Inference with KServe(Formally KFServing) - https://www.youtube.com/watch?v=saMkA4fIOH8
Exploring model serving with KServe - https://www.youtube.com/watch?v=FX6naJLaq2Y
The journey to build Bloomberg ML Inference platform- https://www.bloomberg.com/company/stories/the-journey-to-build-bloombergs-ml-inference-platform-using-kserve-formerly-kfserving/

We believe interviewing is a two way street. It's a way for us to get to know you and your skills, and also a way for you to learn more about the team, our technical challenges, and what you'd be working on. The content of each interview round will be tailored to the role and your background, but the general framework can be found here: https://www.bloomberg.com/careers/technology/engineering/software-engineering-experienced-hire

We want to ensure you can put your best foot forward throughout the process, so if you have any questions or need any accommodations to be successful, please let us know!

We have a lot of opportunities to choose from in Engineering, and it is important to us that your skills and experience aligns best with the team you are interviewing with. To help ensure you are placed on the right team, your application will be considered for all of our current vacancies in Engineering at the first stage of the interview process.

Bloomberg is an equal opportunity employer, and we value diversity at our company. We do not discriminate on the basis of age, ancestry, color, gender identity or expression, genetic predisposition or carrier status, marital status, national or ethnic origin, race, religion or belief, sex, sexual orientation, sexual and other reproductive health decisions, parental or caring status, physical or mental disability, pregnancy or parental leave, protected veteran status, status as a victim of domestic violence, or any other classification protected by applicable law.
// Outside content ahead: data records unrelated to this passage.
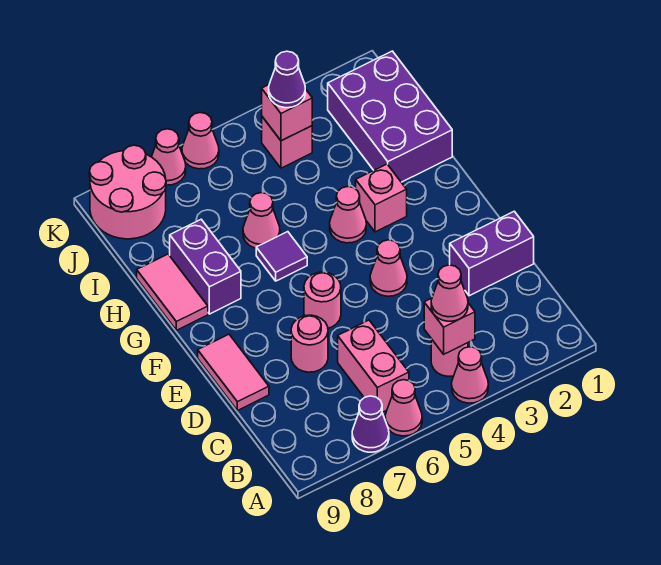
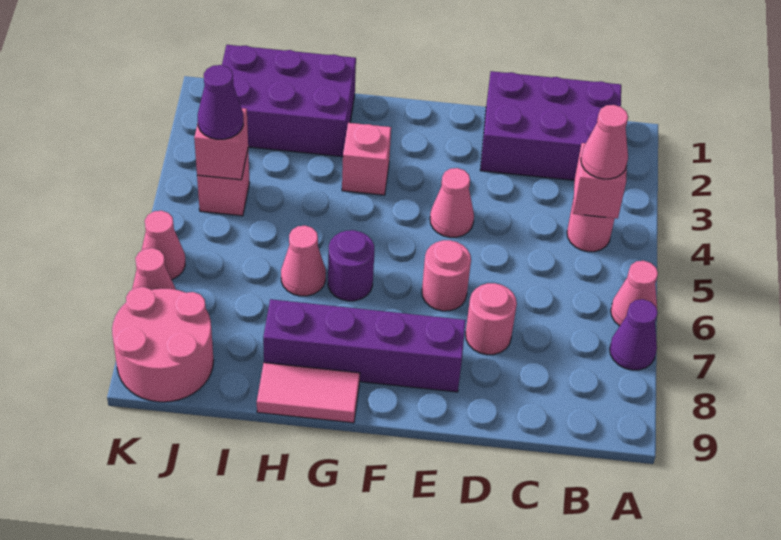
pink cone A4 level 1 -> none
pink brick B6:C6 level 1 -> none
purple brick D1:D2 level 1 -> purple brick B1:D2 level 1
pink tile D9:E9 level 1 -> none
pink cone G4 level 1 -> none
purple tile G6 level 1 -> purple round brick G6 level 1
purple brick G8:H8 level 1 -> purple brick E8:H8 level 1

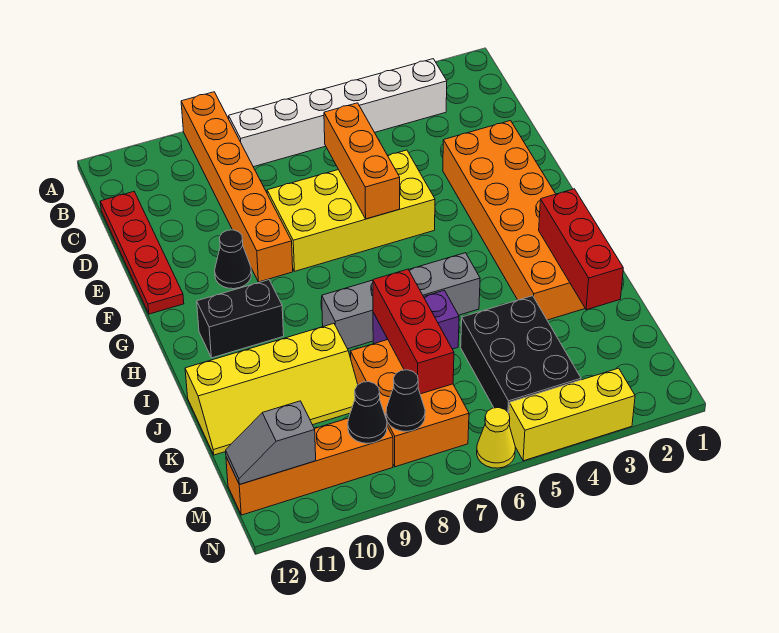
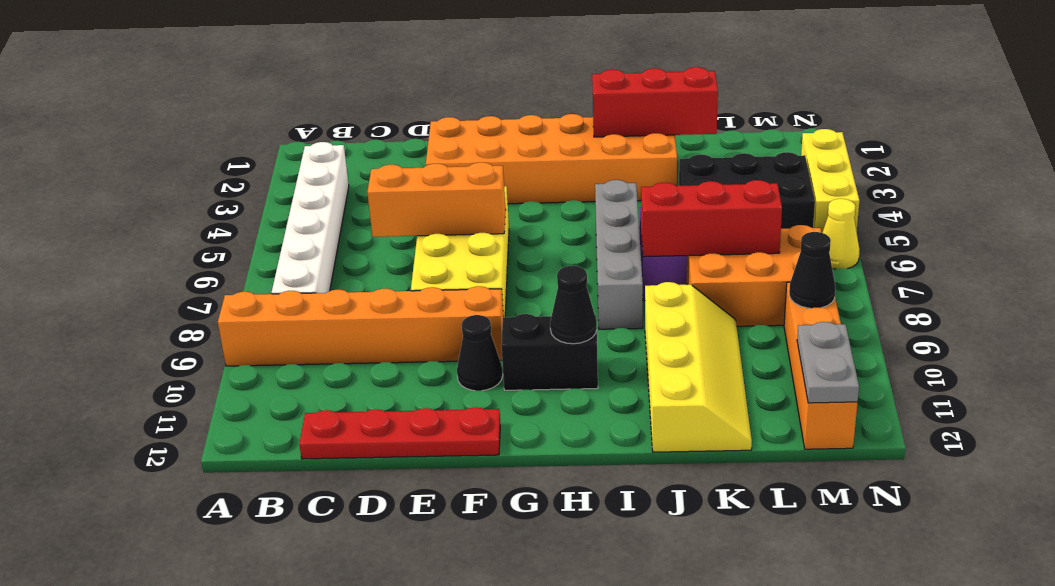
black brick H10:H11 level 1 -> black brick G10:H10 level 1
black cone M8 level 2 -> black cone H10 level 2
grey slope M11:M12 level 2 top 11 -> grey plate M11:M12 level 2

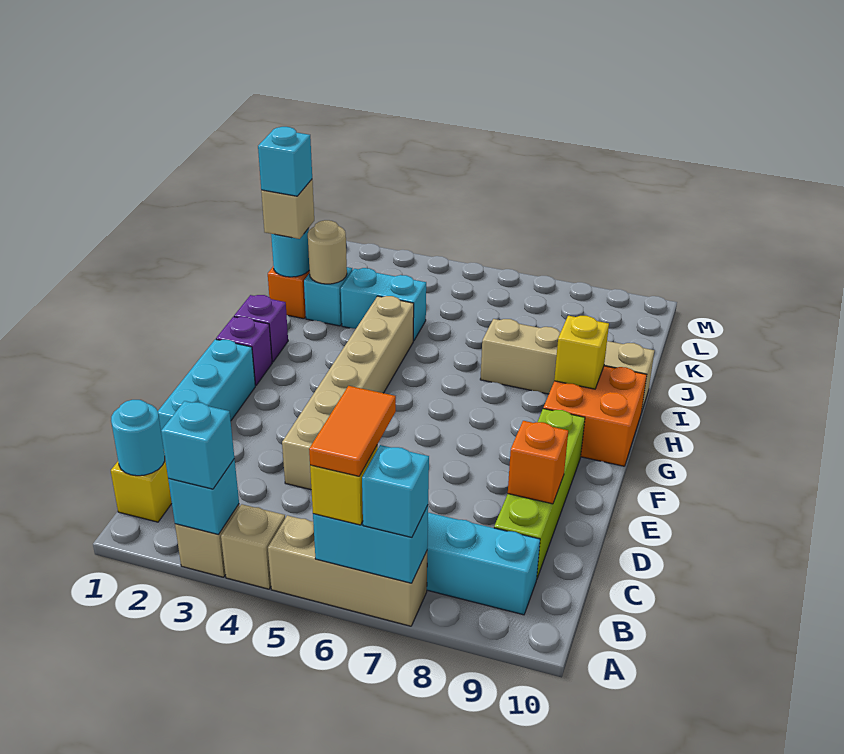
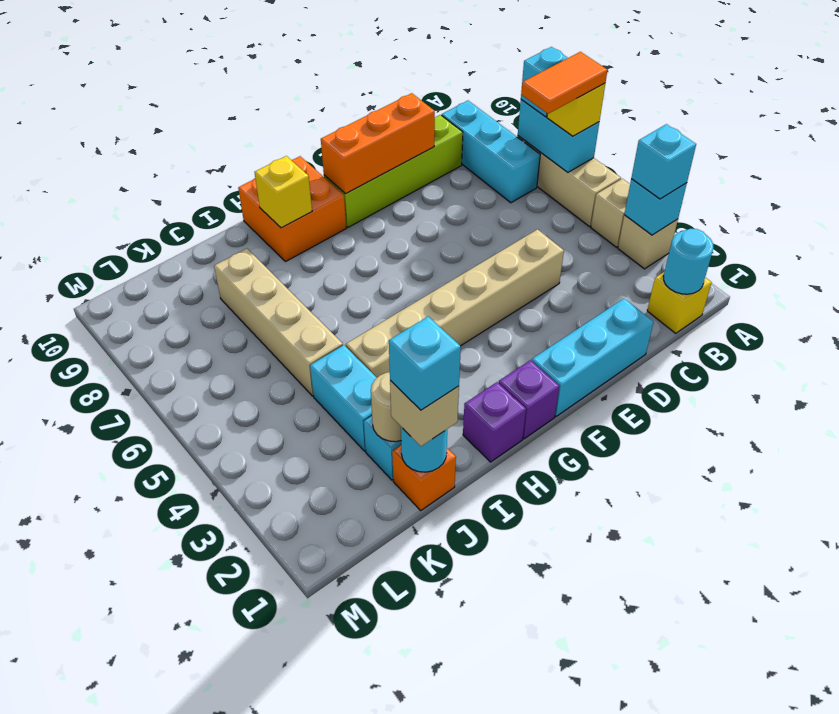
orange brick D9 level 2 -> orange brick D9:F9 level 2
tan brick I7:I10 level 1 -> tan brick J5:J8 level 1

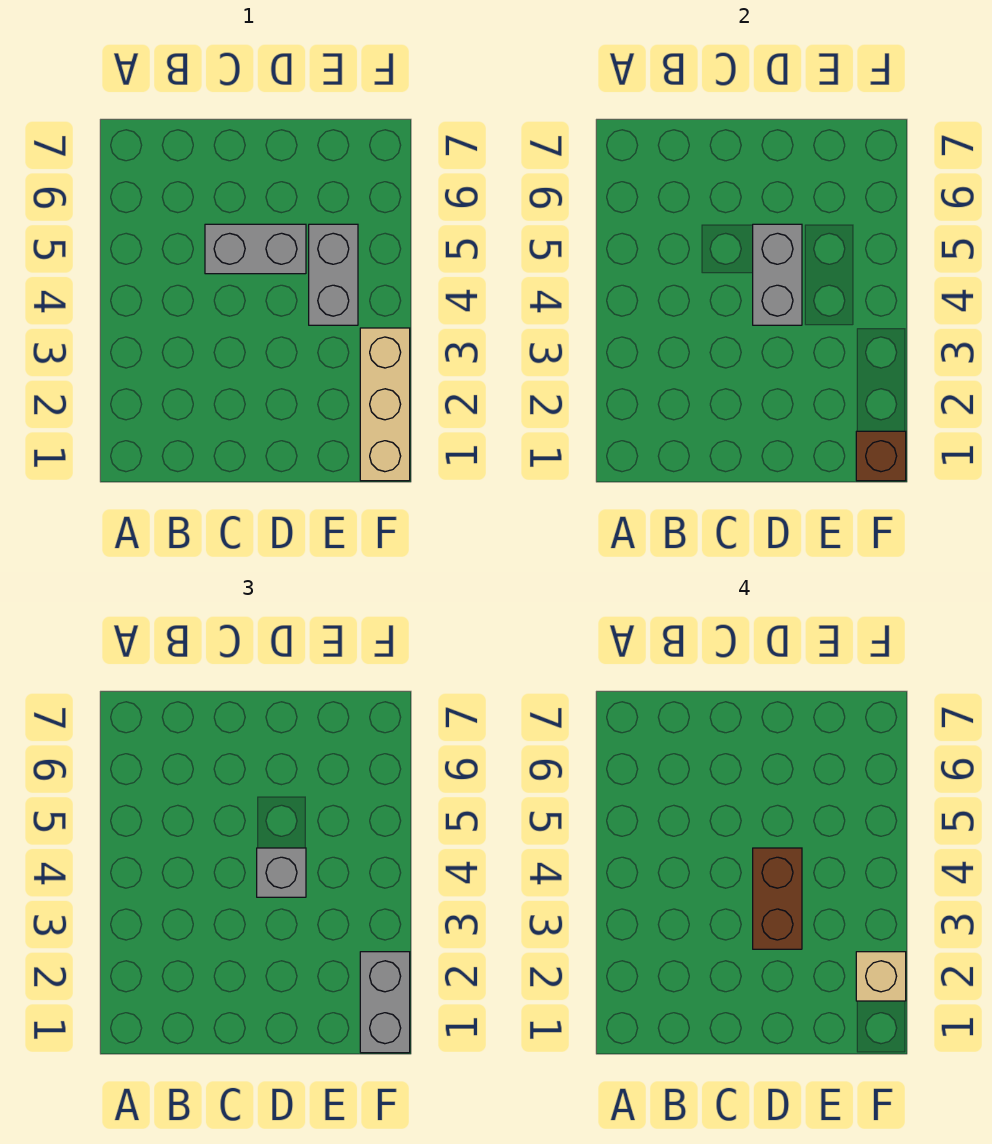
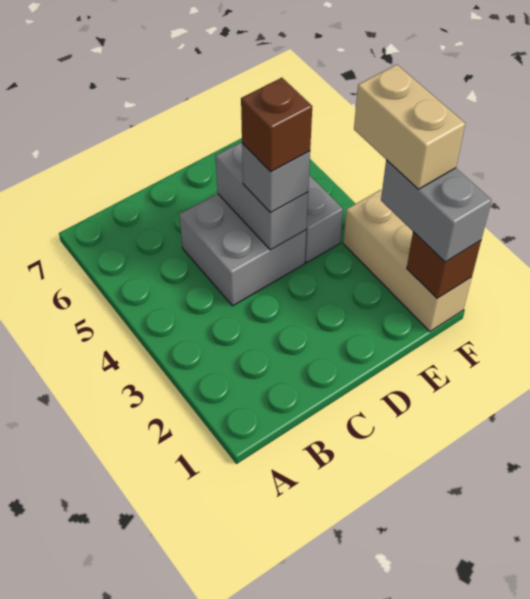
grey brick C5:D5 level 1 -> grey brick C4:D5 level 1
brown brick D3:D4 level 4 -> brown brick D4 level 4
tan brick F2 level 4 -> tan brick F2:F3 level 4

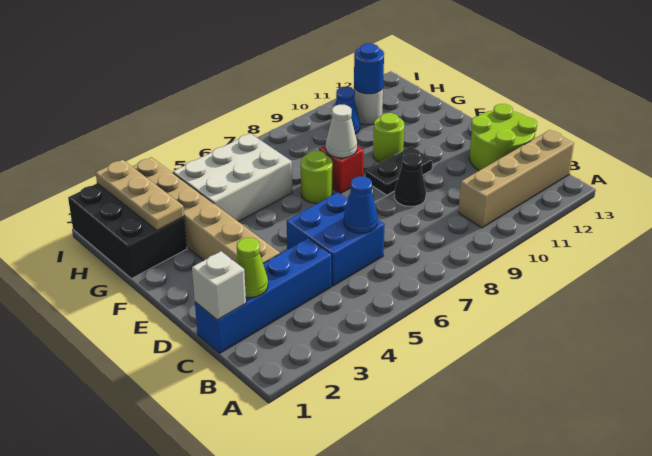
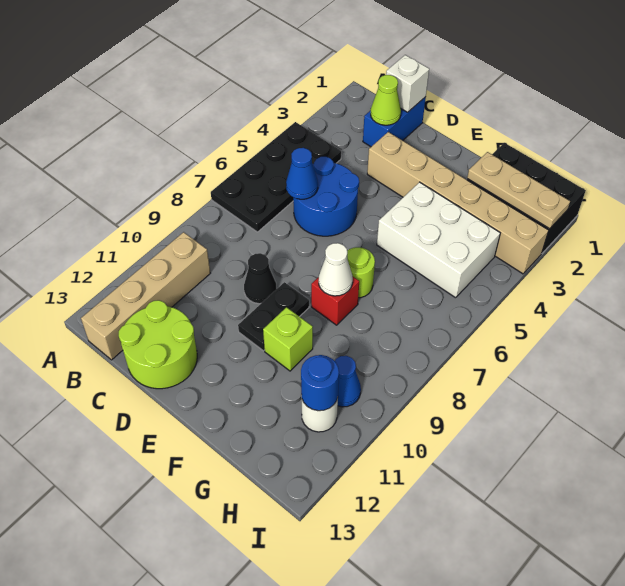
none -> black plate A4:B7 level 1
blue brick C1:C4 level 1 -> blue brick C1:C2 level 1
blue brick C5:D6 level 1 -> blue round brick C5:D6 level 1
lime round brick F10 level 1 -> lime brick F10 level 1
white brick G4:H6 level 1 -> white brick F4:H5 level 1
Bloomberg is a disability inclusive employer. Please let us know if you require any reasonable adjustments to be made for the recruitment process. If you would prefer to discuss this confidentially, please email amer_recruit@bloomberg.net

Salary Range: 160,000 - 240,000 USD Annually + Benefits + Bonus

The referenced salary range is based on the Company's good faith belief at the time of posting. Actual compensation may vary based on factors such as geographic location, work experience, market conditions, education/training and skill level.

We offer one of the most comprehensive and generous benefits plans available and offer a range of total rewards that may include merit increases, incentive compensation [Exempt roles only], paid holidays, paid time off, medical, dental, vision, short and long term disability benefits, 401(k) +match, life insurance, and various wellness programs, among others. The Company does not provide benefits directly to contingent workers/contractors and interns.